“Esame di stato conclusivo del primo ciclo di istruzione”: si chiama così, oggi, quello che un tempo veniva più semplicemente definito “esame di licenza media”. Ma merita veramente tale qualifica una prova come quella che si è consumata nei giorni scorsi nelle scuole statali e paritarie del territorio nazionale?
Io, che me la sto “godendo” in prima persona, nutro qualche dubbio… Di buone intenzioni, recitava un vecchio adagio, è lastricato l’inferno! E nella fitta selva di circolari, decreti, articoli, adempimenti, regolamenti, commi che la normativa ministeriale ha prodotto negli ultimi anni proprio in merito a tale esame, di buone intenzioni, ce ne sono da vendere.
Va detto che in un terreno “minato” come questo, a farla da padrone sono, alla fine, burocrazia e formalismo, nemici storici di qualsiasi percorso educativo che abbia la pretesa di chiamarsi tale.
La prima tappa che del formalismo documenta il nefando influsso è quella che va sotto il nome di scrutinio: scrutinio di fine anno dal cui esito deve scaturire l’ammissione o la non ammissione dell’alunno alla prova d’esame. L’orientamento — anche della normativa beninteso — è che, salvo eccezioni, tale ammissione vada quanto meno favorita. Siamo o non siamo nella scuola dell’obbligo?
E qui cominciano i guai. Come “traghettare” infatti certi studenti che: non hanno ottenuto la sufficienza in tutte le discipline; hanno collezionato un numero troppo elevato di assenze rispetto all’obbligo di frequenza stabilito; appartengono a quelli che, in Italia da poco più di un anno, non padroneggiano sufficientemente la lingua per poter sostenere una prova d’esame?
I problemi insomma sono tanti, ma tanta è anche la confusione con la quale troppo spesso li si affronta: vero è che spesso i criteri da considerare per un’equa valutazione, ben poco hanno in comune con lo specifico della funzione docente che mai deve sottrarsi al suo peculiare compito educativo.

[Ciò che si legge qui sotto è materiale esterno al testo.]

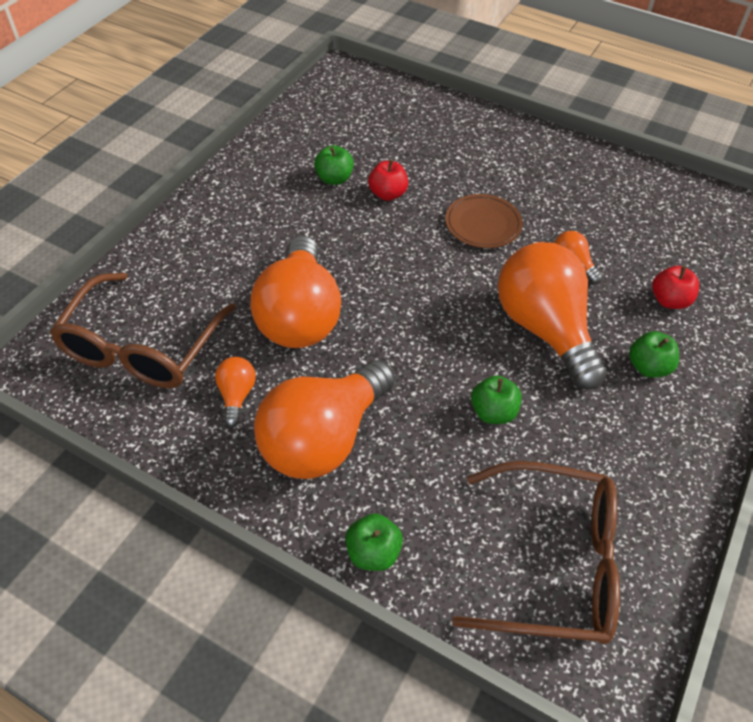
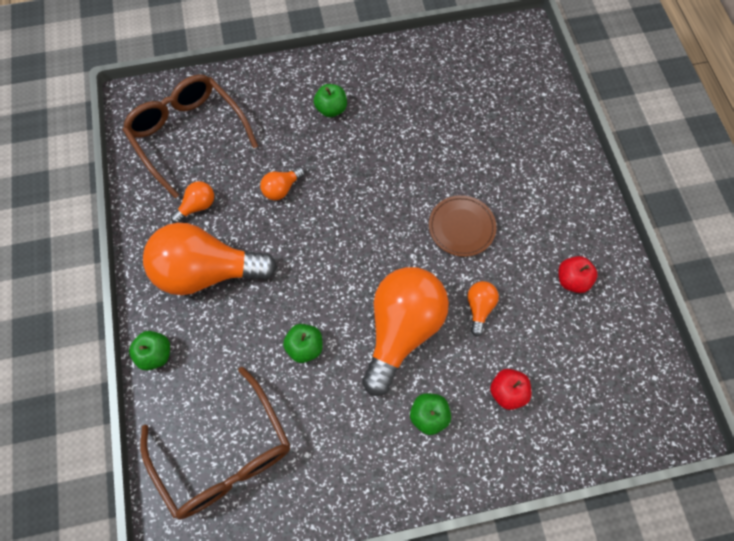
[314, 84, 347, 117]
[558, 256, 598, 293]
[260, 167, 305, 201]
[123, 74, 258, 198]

Di frequente infatti certi prof finiscono con l’improvvisarsi psicologi e sociologi tanto da far pesare di più, sui dati oggettivi del percorso scolastico, il forte disagio sociale che affligge numerosi tra gli alunni frequentanti. Così i cinque in italiano, in matematica, in lingua, si trasformano magicamente in sufficienze la cui “modifica” viene peraltro segnalata con ligia precisione nel verbale di ammissione all’esame.
Ma il vero banco di prova, per l’esame di Stato, è il suo “incipit” che si consuma nell’assemblea plenaria: è nel corso di questo appuntamento, presieduto da un commissario esterno alla scuola, che molti nodi vengono al pettine: dubbi, incertezze, interrogativi si alternano a insofferenze e mugugni, come a segnalare un disagio diffuso che serpeggia tra i giovani professori, nuovi del mestiere e i vecchi docenti ormai… “saputi”.

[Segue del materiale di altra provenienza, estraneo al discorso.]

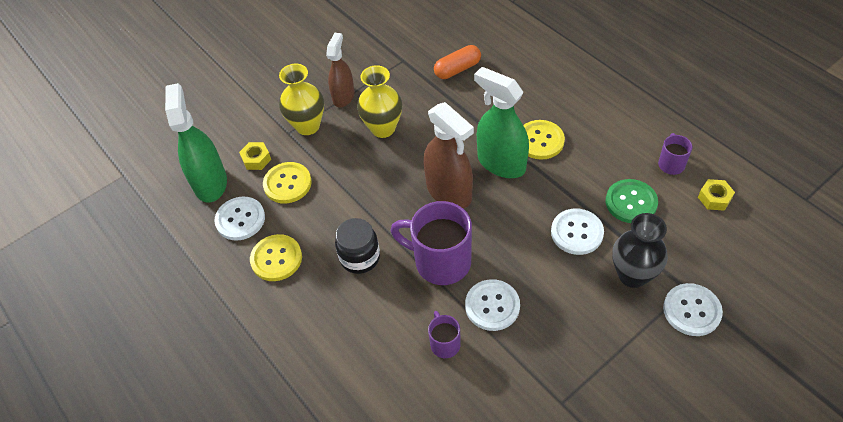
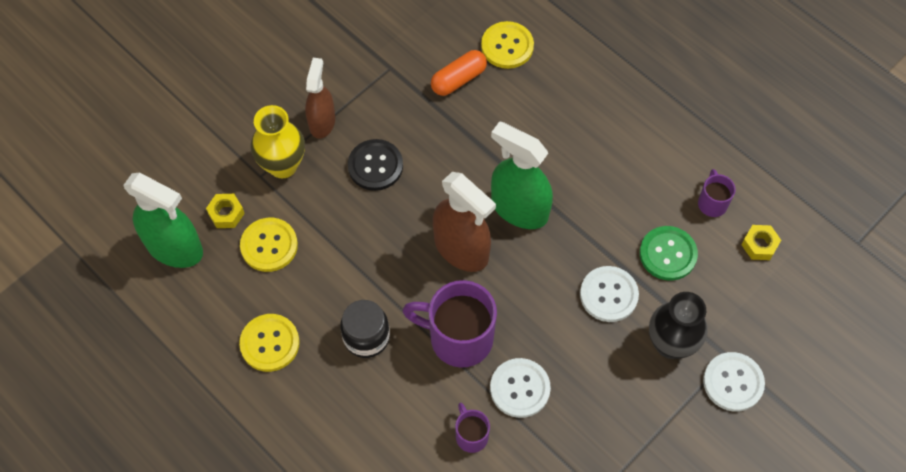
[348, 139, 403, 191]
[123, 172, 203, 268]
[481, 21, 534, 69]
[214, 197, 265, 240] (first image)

Alle indicazioni di carattere permanente contenute nella circolare ministeriale del maggio 2012 sull’esame di stato, si affiancano guide aggiornate circa le norme da seguire per i candidati Bes (bisogni educativi speciali) e per i Dsa (disturbi specifici dell’apprendimento) il cui numero, negli ultimi anni, è andato crescendo esponenzialmente. Si invoca allora la circolare del maggio 2015 che raccomanda “di tenere in debito conto le specifiche situazioni soggettive, adeguatamente certificate […] con le proposte inerenti alle modalità di conduzione delle prove d’esame”. Se infatti Bes e Dsa non hanno diritto a prove differenziate, “è possibile tuttavia calibrare le prove sulle caratteristiche degli allievi, utilizzando adeguati strumenti compensativi”. Seguono poi indicazioni, sempre relative a queste “categorie” di alunni, riguardanti le lingue straniere e il loro eventuale esonero, l’utilizzo di mappe concettuali, l’uso di supporti informatici… Ma il corpo docente e i singoli consigli di classe hanno operato realmente in questa direzione? Corrispondono ai Piani educativi individualizzati e ai Piani didattici personalizzati, effettivi percorsi educativi che consentano a questi alunni “svantaggiati” di affrontare la prova d’esame con la serenità e la dignità cui la loro condizione dà pieno diritto e la normativa in uso garanzia e tutela?
In questa prospettiva, ma non solo, si presenta particolarmente impegnativa la famigerata Prova Nazionale Invalsi: una sorta di spauracchio più per i docenti che per gli stessi alunni, forse perché i quesiti proposti (italiano e matematica) svelano, piuttosto crudamente, la scarsa adeguatezza dei programmi svolti durante il triennio.
Analoga riflessione potrebbe valere per le prove di lingua che si attestano ancora sui quesiti di comprensione di un brano e sulla stesura della lettera, senza conformarsi agli standard europei come da tempo avviene per le certificazioni internazionali (cfr. Dele per la lingua spagnola).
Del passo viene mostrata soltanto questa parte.